Celebrate the Fourth of July with Food SafetyJuly 3, 2001
Michigan Department of Community Health Director, James K. Haveman, Jr., today urged safe and proper handling of picnic foods during this Fourth of July Holiday. Reports of food-borne illness tend to rise between May and September in Michigan, likely in part because of increased barbecuing and more meals outside where washing facilities and refrigeration can be overlooked. Warm weather also makes it easier for harmful bacteria to multiply.

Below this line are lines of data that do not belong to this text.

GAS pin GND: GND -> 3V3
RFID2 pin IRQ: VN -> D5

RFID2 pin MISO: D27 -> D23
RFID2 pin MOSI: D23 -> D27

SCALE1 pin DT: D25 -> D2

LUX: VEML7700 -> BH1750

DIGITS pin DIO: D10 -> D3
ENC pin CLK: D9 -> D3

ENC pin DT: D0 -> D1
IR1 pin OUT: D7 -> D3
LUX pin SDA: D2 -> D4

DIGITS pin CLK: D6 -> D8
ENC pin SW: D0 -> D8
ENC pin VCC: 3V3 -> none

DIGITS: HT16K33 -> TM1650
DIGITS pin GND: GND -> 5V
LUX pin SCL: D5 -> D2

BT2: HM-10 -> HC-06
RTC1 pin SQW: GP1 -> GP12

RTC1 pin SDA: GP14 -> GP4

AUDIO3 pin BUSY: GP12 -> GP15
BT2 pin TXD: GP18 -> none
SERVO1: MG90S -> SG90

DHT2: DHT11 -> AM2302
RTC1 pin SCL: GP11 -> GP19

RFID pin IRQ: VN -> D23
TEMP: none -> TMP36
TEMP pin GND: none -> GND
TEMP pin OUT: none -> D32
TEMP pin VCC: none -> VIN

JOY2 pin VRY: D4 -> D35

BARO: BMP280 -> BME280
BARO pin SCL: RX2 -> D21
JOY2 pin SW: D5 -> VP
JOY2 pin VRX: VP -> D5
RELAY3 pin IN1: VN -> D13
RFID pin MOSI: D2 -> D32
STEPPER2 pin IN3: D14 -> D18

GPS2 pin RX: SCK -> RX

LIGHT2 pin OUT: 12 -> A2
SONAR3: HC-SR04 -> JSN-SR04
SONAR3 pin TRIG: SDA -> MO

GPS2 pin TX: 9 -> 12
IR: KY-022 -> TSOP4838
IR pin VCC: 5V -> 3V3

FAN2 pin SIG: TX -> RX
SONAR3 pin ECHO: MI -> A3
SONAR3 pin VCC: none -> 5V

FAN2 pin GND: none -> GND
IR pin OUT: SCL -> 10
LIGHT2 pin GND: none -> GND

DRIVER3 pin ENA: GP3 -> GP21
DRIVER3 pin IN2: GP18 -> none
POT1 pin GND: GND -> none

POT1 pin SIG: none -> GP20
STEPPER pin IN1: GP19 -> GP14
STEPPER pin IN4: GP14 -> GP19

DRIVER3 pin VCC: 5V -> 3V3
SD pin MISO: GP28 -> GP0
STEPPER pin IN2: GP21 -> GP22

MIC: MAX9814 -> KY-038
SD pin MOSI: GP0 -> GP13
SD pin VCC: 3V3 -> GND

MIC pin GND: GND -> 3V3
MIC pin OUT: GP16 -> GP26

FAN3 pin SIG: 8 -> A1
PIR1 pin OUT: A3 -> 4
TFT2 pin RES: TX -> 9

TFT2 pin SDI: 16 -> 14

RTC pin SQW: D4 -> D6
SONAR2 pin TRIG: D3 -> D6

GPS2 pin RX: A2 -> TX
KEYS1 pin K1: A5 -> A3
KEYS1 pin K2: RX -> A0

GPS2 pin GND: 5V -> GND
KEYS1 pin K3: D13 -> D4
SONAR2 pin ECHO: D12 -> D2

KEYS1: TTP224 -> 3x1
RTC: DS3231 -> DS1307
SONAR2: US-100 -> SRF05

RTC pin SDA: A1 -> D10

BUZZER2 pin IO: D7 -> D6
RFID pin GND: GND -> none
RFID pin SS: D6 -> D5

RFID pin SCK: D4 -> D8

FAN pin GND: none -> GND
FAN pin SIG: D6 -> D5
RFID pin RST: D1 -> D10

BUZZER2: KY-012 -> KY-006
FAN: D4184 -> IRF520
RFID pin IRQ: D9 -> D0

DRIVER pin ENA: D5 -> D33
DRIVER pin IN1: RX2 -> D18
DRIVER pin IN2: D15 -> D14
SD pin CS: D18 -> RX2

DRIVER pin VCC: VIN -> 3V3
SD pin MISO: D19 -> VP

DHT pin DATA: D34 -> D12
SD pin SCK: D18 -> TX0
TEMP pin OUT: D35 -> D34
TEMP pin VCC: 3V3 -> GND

"Food safety must come first when having cookouts," said Haveman. "Food can look done before it really is, so don't take chances. Hamburgers often brown quickly on the outside but may be undercooked inside, which is why meat needs to reach a safe internal temperature that can be checked with a meat thermometer. Undercooked meats can pose a risk for E. coli 0157 infection, which can be extremely serious and result in kidney failure and death. Always wash hands and utensils with warm soapy water after contact with raw meat to prevent cross-contamination."
To minimize the risk of food-borne illness:
-- Frozen meat should be defrosted in the microwave or in the refrigerator, not at room temperature on the kitchen counter or outside near the barbeque.
-- The refrigerator is the place to marinate meat. Once you grill meat, place it on a clean plate-not the same one that held the raw meat.
-- Don't cross contaminate food. Be sure that raw meat and its juices don't come in contact with ready to eat foods, fruits or vegetables.
-- Keep cold dishes cold and hot dishes hot. Don't leave perishable food out of the refrigerator for more than two hours. If the temperature outside is 80°F, don't leave perishable foods out for more than one hour.
-- Wash hands in hot soapy water before preparing food and after using the bathroom, changing diapers and handling pets.
-- Thoroughly cook hamburgers, veal, lamb, and pork to an internal temperature of 160°F; ground poultry to 165°F. Beefsteaks may be cooked to 145°F for medium rare. Whole poultry should reach 180°F as measured in the thigh; breast meat to 170°F.
-- Wash all plates, utensils and surfaces that come into contact with raw meats in warm soapy water before using them again for ready-to-eat food.
-- Wash hands immediately after handling raw meats.